At 17 to 23 weeks of age, the relationship between eaglets and parents likely began to dissipate, and eventually, the young ones officially disperse. Dispersal is defined in the Encyclopedia of Ecology as the “process by which individuals move from the immediate environment of their parents to establish in an area more or less distant from them.” For bald eagles, these distances vary — males tend to disperse sooner than females, yet remain closer to their place of birth. However, few immature eagles end up settling close to where they came from. These dispersal movements are difficult to study without using satellite tracking devices, and even then, researchers are challenged in proving why an individual chose to take the path it did. Food is often part of the equation.

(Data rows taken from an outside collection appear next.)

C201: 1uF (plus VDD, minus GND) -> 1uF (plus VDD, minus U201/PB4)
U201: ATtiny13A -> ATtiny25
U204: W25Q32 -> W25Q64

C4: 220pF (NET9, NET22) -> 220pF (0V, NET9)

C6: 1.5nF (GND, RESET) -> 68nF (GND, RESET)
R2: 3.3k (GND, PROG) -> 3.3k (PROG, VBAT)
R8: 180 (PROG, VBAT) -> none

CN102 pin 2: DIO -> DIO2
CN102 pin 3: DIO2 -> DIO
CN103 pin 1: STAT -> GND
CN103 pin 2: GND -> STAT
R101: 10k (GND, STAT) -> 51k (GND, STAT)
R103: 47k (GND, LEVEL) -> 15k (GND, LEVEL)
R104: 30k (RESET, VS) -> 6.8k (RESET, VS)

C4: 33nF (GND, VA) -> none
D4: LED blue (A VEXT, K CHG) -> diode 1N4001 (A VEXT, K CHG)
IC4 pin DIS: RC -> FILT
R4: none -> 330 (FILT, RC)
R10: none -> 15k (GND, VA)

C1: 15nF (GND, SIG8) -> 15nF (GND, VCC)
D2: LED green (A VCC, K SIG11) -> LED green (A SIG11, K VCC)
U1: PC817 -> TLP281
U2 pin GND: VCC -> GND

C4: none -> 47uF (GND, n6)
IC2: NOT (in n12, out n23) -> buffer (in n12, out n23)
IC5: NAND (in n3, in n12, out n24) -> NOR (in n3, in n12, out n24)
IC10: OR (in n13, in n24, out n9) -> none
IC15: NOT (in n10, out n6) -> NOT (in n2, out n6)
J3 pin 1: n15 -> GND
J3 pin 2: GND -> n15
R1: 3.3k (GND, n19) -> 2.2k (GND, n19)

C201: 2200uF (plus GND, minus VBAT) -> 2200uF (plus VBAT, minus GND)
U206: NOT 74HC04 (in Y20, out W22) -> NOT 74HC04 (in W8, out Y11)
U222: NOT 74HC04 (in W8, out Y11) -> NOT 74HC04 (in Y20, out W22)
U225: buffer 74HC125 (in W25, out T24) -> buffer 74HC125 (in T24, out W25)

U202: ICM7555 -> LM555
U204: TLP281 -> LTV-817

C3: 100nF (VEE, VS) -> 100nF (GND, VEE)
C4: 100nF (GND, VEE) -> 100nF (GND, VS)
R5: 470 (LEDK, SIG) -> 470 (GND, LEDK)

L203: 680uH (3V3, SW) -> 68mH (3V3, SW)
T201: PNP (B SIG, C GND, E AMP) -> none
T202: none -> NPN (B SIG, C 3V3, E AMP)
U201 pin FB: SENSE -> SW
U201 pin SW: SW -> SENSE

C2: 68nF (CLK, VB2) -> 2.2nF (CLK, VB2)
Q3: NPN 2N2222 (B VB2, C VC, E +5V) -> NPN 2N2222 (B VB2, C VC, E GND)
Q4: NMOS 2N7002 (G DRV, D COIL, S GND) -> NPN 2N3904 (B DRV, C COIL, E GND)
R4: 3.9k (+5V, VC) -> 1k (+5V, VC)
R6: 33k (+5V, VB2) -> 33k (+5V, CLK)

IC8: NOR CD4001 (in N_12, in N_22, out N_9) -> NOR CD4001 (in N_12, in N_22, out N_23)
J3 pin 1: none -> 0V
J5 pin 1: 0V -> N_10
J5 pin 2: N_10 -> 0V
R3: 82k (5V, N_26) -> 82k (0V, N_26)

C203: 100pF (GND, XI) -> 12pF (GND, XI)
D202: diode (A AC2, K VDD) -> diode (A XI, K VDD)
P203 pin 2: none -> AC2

Juvenile bald eagles learn how to feed themselves on the fly (literally and metaphorically) by taking advantage of landfills, butcher scraps, and literally anything edible they can find until they develop adequate fishing techniques (eagles have even been observed fighting over bread in lean years). Bald eagles are also surprisingly efficient runners, and immatures utilize a combination of clumsy flight, ground maneuvering, and jumping during their initial foraging forays.
The first year of an eagle’s life is the most perilous, with a mortality rate of over 50%, but after that their chance of survival increases dramatically. The end of summer and fall seasons were likely tough for the Hanover eaglets, but with such experienced and diligent parents, they could be pushing their way to the front of a juicy carcass as we speak!
Buehler, D. A. (2020). Bald Eagle (Haliaeetus leucocephalus), version 1.0. In Birds of the World (A. F. Poole and F. B. Gill, Editors). Cornell Lab of Ornithology, Ithaca, NY, USA. https://doi.org/10.2173/bow.baleag.01
Ellis, David H. (1979). Development of Behavior in the Golden Eagle. Wildlife Monographs, 70, 394-486.
Fath, Brian (2018). Encyclopedia of Ecology. 2nd Edition. Elsevier.
Gerrard, Jon M. and Bortolotti, Gary R. (1988). The Bald Eagle, Haunts and Habits of a Wilderness Monarch. Smithsonian Institution.
O’Toole, Laura, T. et al. (1999). Postfledging Behavior of Golden Eagles. The Wilson Bulletin, 111(4), 472-477.